Structure Property Relationship of Micellar Waterborne Poly(Urethane-Urea): Tunable Mechanical Properties and Controlled Release Profiles with Amphiphilic Triblock Copolymers

Abstract

Waterborne polyurethane (WPU) has attracted significant interest as a promising alternative to solvent-based polyurethane (SPU) due to its positive impact on safety and sustainability. However, significant limitations of WPU, such as its weaker mechanical strength, limit its ability to replace SPU. Triblock amphiphilic diols are promising materials to enhance the performance of WPU due to their well-defined hydrophobic-hydrophilic structures. Yet, our understanding of the relationship between the hydrophobic-hydrophilic arrangements of triblock amphiphilic diols and the physical properties of WPU remains limited. In this study, we show that by controlling the micellar structure of WPU in aqueous solution via the introduction of triblock amphiphilic diols, the postcuring efficiency and the resulting mechanical strength of WPU can be significantly enhanced. Small-angle neutron scattering confirmed the microstructure and spatial distribution of hydrophilic and hydrophobic segments in the engineered WPU micelles. In addition, we show that the control of the WPU micellar structure through triblock amphiphilic diols renders WPU attractive in the applications of controlled release, such as drug delivery. Here, curcumin was used as a model hydrophobic drug, and the drug release behavior from WPU-micellar-based drug delivery systems was characterized. It was found that curcumin-loaded WPU drug delivery systems were highly biocompatible and exhibited antibacterial properties in vitro. Furthermore, the sustained release profile of the drug was found to be dependent on the structure of the triblock amphiphilic diols, suggesting the possibility of controlling the drug release profile via the selection of triblock amphiphilic diols.

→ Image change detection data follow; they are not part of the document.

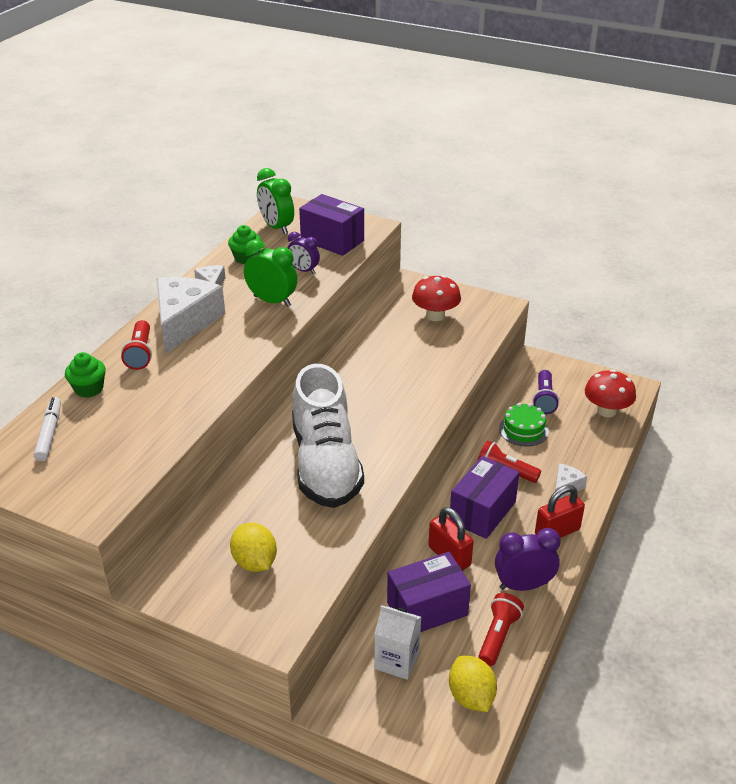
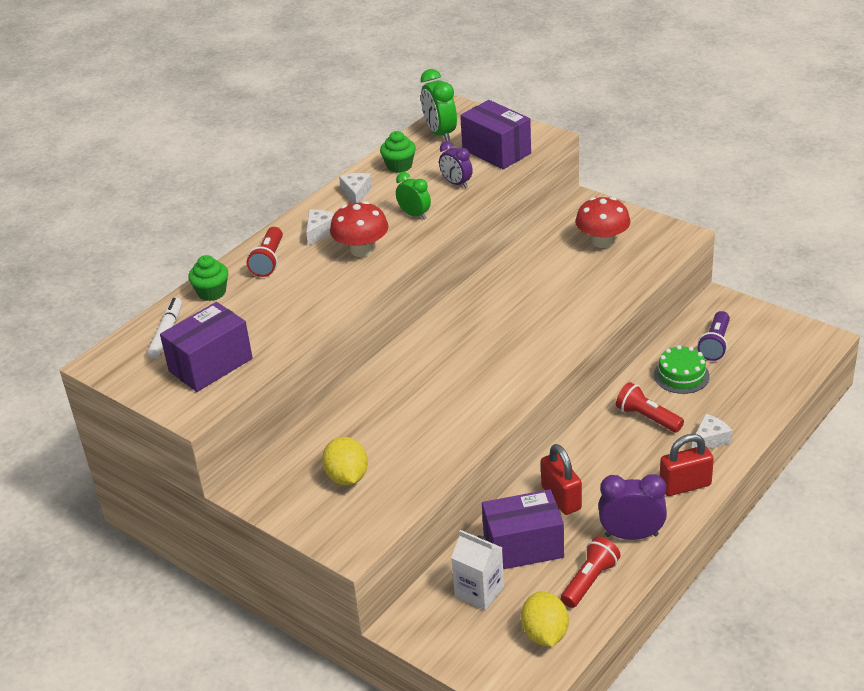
camera: 15 degrees right, 0 degrees up
(185, 322) = (320, 231): white cheese -> white cheese, size x0.46
(272, 301) = (414, 215): green clock -> green clock, size x0.65
(325, 464) = (441, 389): white shoe -> none
(482, 511) = (610, 457): purple box -> purple box (211, 365)
(606, 411) = (783, 363): red mushroom -> red mushroom (361, 250)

This work shows that by shedding light on the structure-property relationship of triblock amphiphilic diol-containing WPU micelles, we may enhance the applicability of WPU systems and move closer to realizing their promising potential in real-life applications.

Scheme 1. Synthetic Scheme of WPU-H

Scheme 2. Synthetic Scheme of WPU-E and WPU-Cur

Figure 1

Synthesis of WPU polymers with varied arrangements of hydrophobic segments: (a) illustration of WPU with amphiphilic segments, which scattered the acrylate groups on the surface of micelles; (b) FT-IR spectra of WPU with varied diols (e.g., EPE diols, PEP diols, and PPG)

Figure 2

Structure property relationship of the WPU polymeric structure and the self-assembled micelles. (a) ELS for the ζ potential of WPU-H. The EO content is detailed in Experimental Section. (b) DLS for the particle size distribution of WPU-H. The TEM images of EPE20-H7 (c), PEP25-H7 (d), and EPE20-H3 (e) were stained by OsO4, and HEMA is shown in darker shade.

Figure 3

Mechanical properties of WPU-H films. (a) Storage modulus (E′) of WPU-H with respect to temperature. E′ at the rubbery plateau of samples was used to determine the cross-linking density. (b) Stress–strain curves of PPG-, EPE diol-, and PEP-diol-based WPU-H compared with those of WPU-E. (c) Stress–strain curves of EPE-based WPU-H with varied HEMA contents. (d) Stress–strain curves of PEP-based WPU-H with varied HEMA contents.

Figure 4

Characterization of WPU-Cur. (a) FTIR spectra of WPU-Cur and WPU-E. The peak at 1509 cm^–1 is related to curcumin in WPU-Cur. (b) Particle size distribution of WPU-Cur. (c) ζ potential of WPU-Cur. (d) Loading efficiency of WPU-Cur, and the curcumin concentration versus storage time, at room temperature, pH = 7.8. (e) Accumulative released curcumin curve of WPU-Cur and the fitted curve of EPE40-Cur and PEP35-Cur according to the Gallagher–Corrigan model.

Figure 5

Drug release mechanistic studies and biocompatibility of WPU-Cur. (a) Weight loss of WPU-Cur during the incubation. (b) Weight loss of WPU-Cur during the incubation (PBS, 0.5% Tween-80, 37 °C). (c) Water uptake of PEP35-Cur and EPE40-Cur during the incubation. (d) Cytotoxicity assessment of WPU-E and WPU-Cur toward A549 cells (mean ± SD, N = 2).